Note from the future: this article is not about web3! It’s about the Semantic Web. Please update your priors accordingly 😁

Is it Web 3.0 yet? Do not know what Web 3.0 is exactly? Well, this article is a gentle introduction into the future of the web that is being discussed by some but never has been exposed to the greater public. Get ready to learn something completely new which will become dominant on the web in the next several years.

Introduction

Web 2.0 is usually associated with web applications that involve interactive information creation and sharing, user-based ratings, and massive collaboration. Web 2.0 may sound like a new version of the web, but it is, in fact, not an update of any current technologies or specifications; rather, it is a change in the way web developers and end-users use the Web.
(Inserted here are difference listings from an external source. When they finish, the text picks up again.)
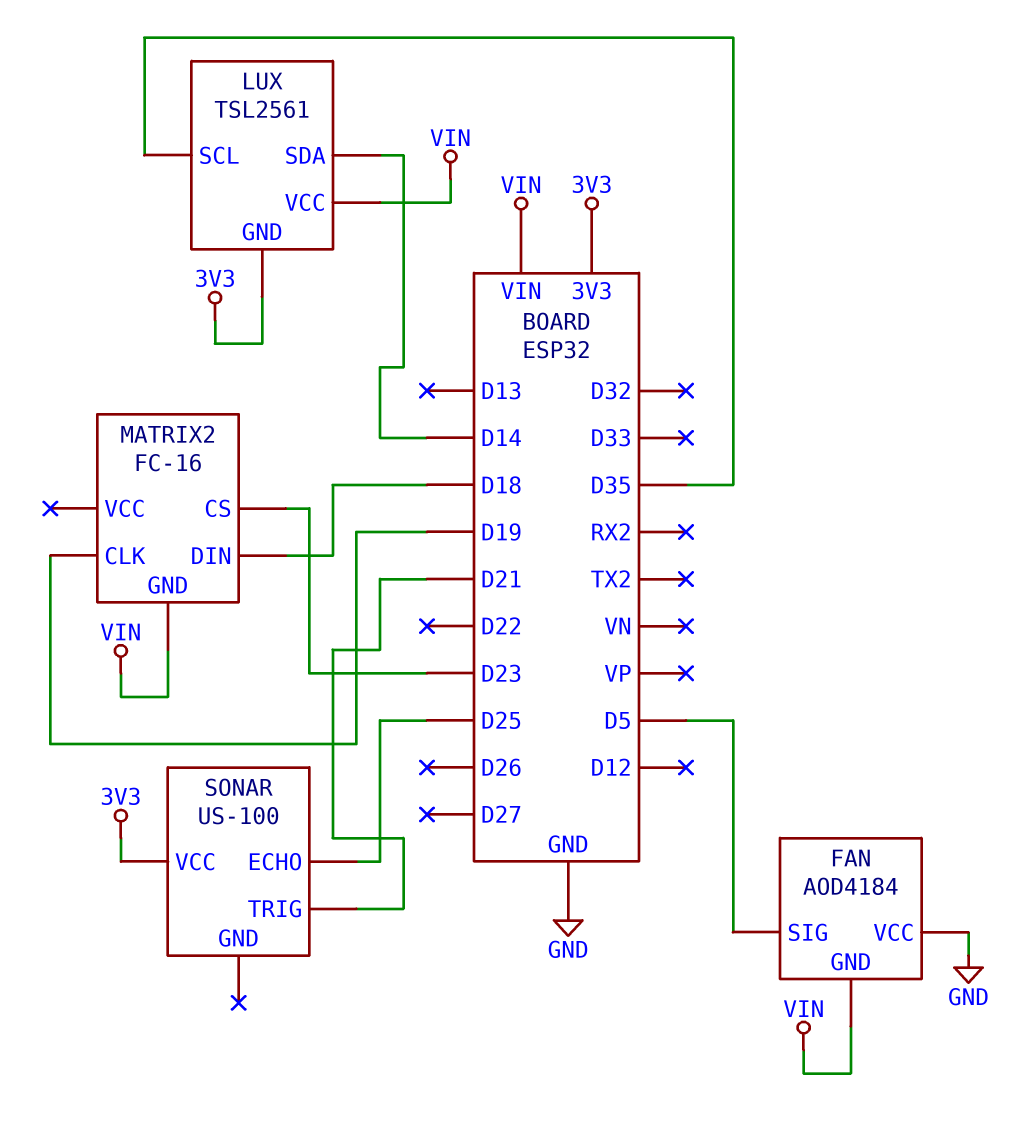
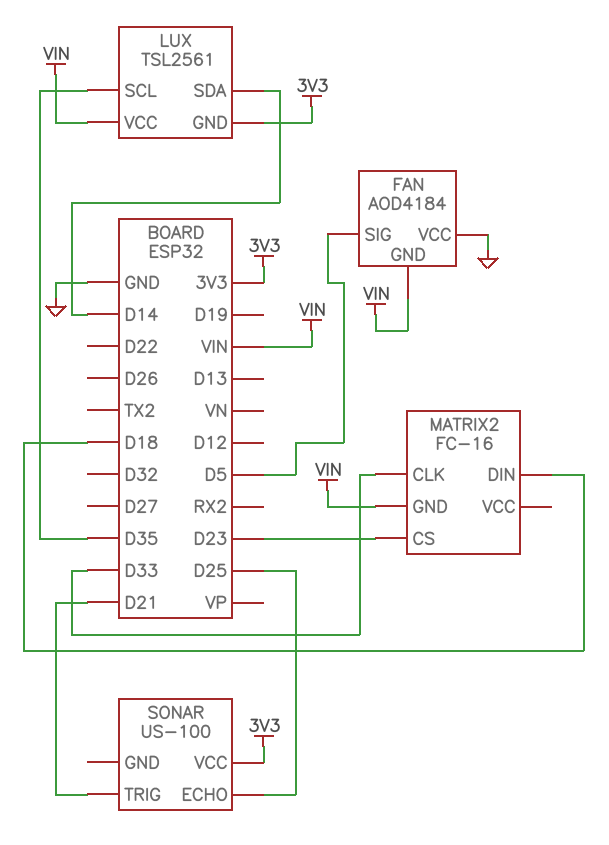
MATRIX2 pin CLK: D19 -> D33

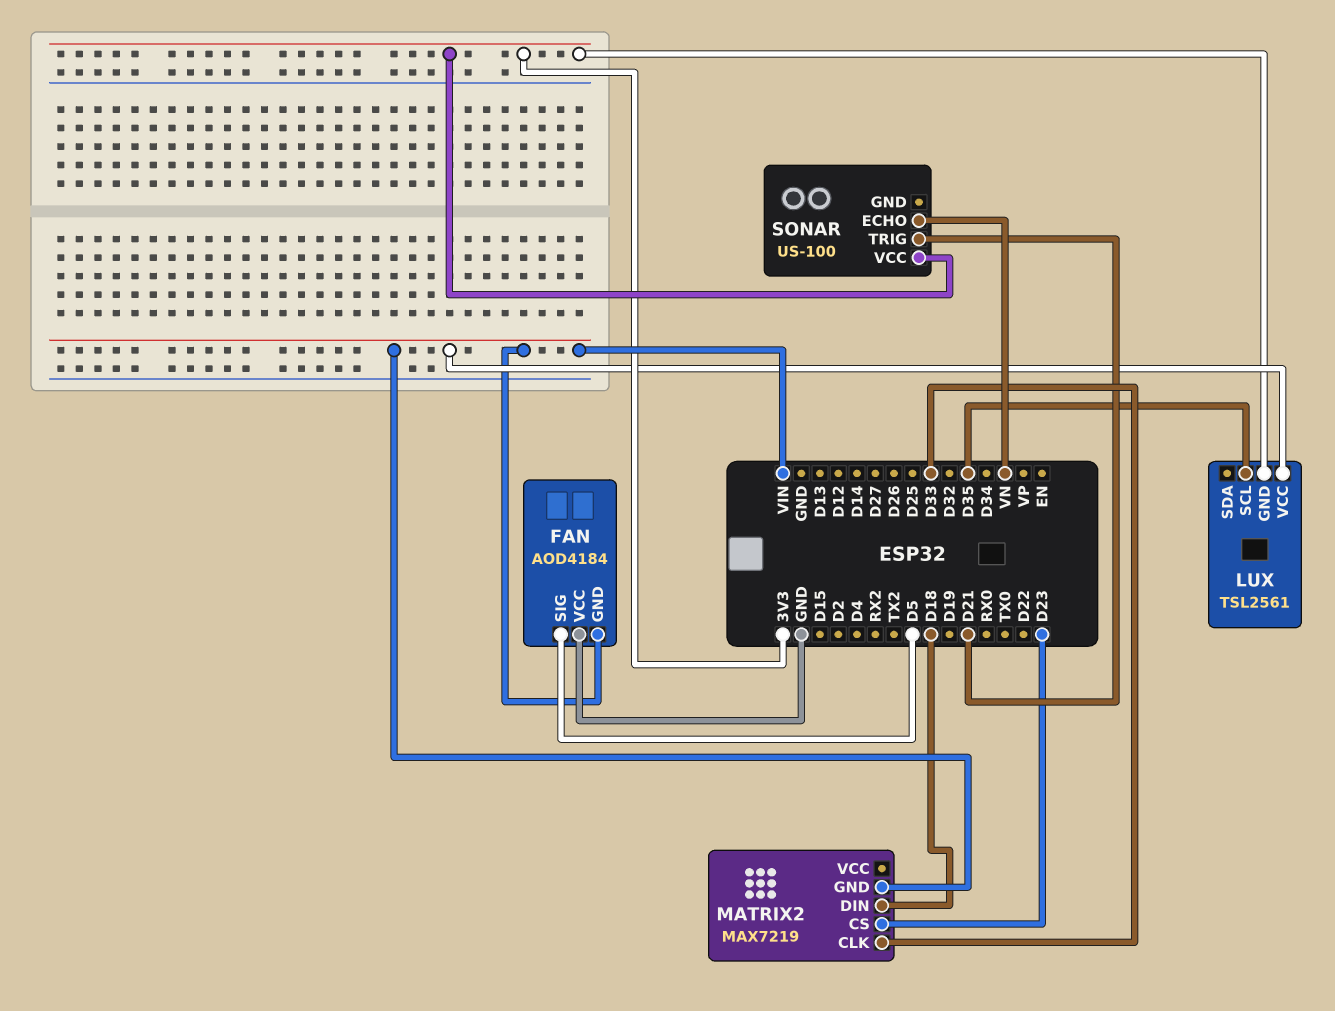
LUX pin SDA: D14 -> none
MATRIX2: FC-16 -> MAX7219
SONAR pin ECHO: D25 -> VN

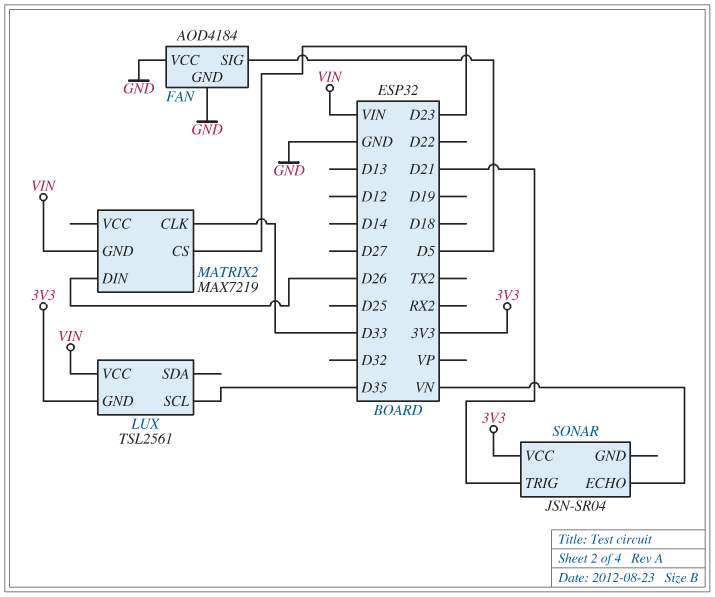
FAN pin GND: VIN -> GND
MATRIX2 pin DIN: D18 -> D26
SONAR: US-100 -> JSN-SR04

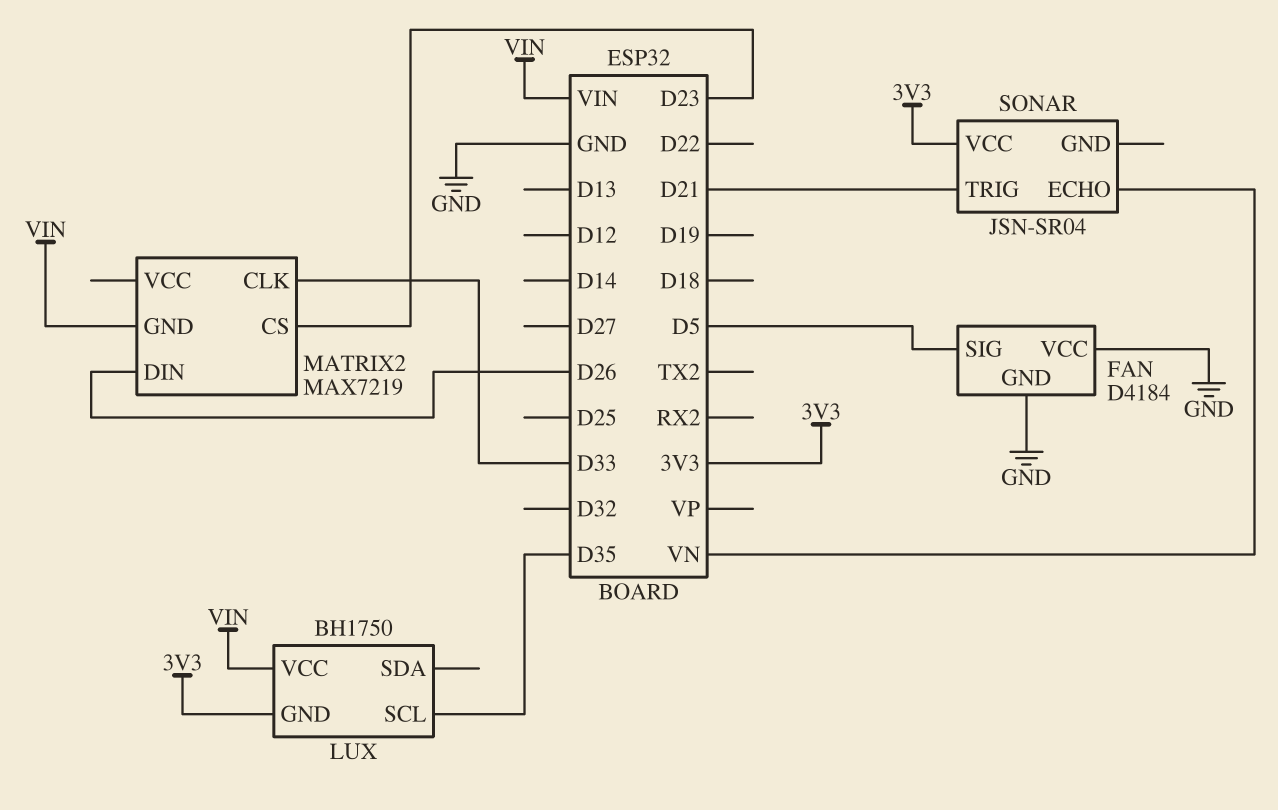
FAN: AOD4184 -> D4184
LUX: TSL2561 -> BH1750

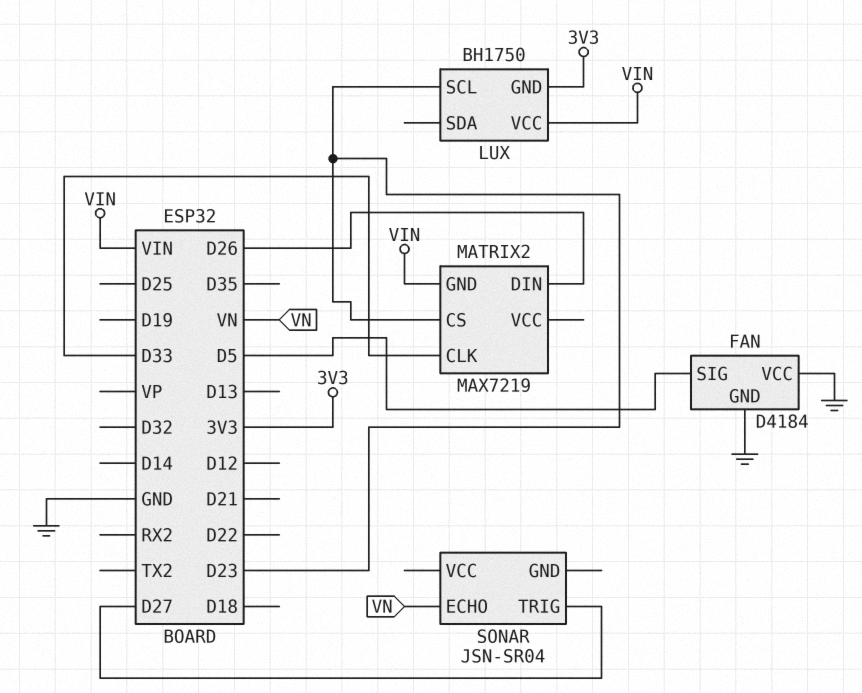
LUX pin SCL: D35 -> D23
SONAR pin TRIG: D21 -> D27
SONAR pin VCC: 3V3 -> none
The term “Web 2.0” was first mentioned in 1999 by Darcy DiNucci. She wrote the following in her article:

The Web we know now, which loads into a browser window in essentially static screenfulls, is only an embryo of the Web to come. The first glimmerings of Web 2.0 are beginning to appear, and we are just starting to see how that embryo might develop. The Web will be understood not as screenfulls of text and graphics but as a transport mechanism, the ether through which interactivity happens. It will still appear on your computer screen, transformed by the video and other dynamic media made possible by the speedy connection technologies now coming down the pike. It will also appear, in different guises, on your TV set (interactive content woven seamlessly into programming and commercials), your car dashboard (maps, yellow pages, and other traveler info), your cell phone (news, stock quotes, flight info), hand-held game machines (linking players with competitors over the Net), maybe even your microwave oven.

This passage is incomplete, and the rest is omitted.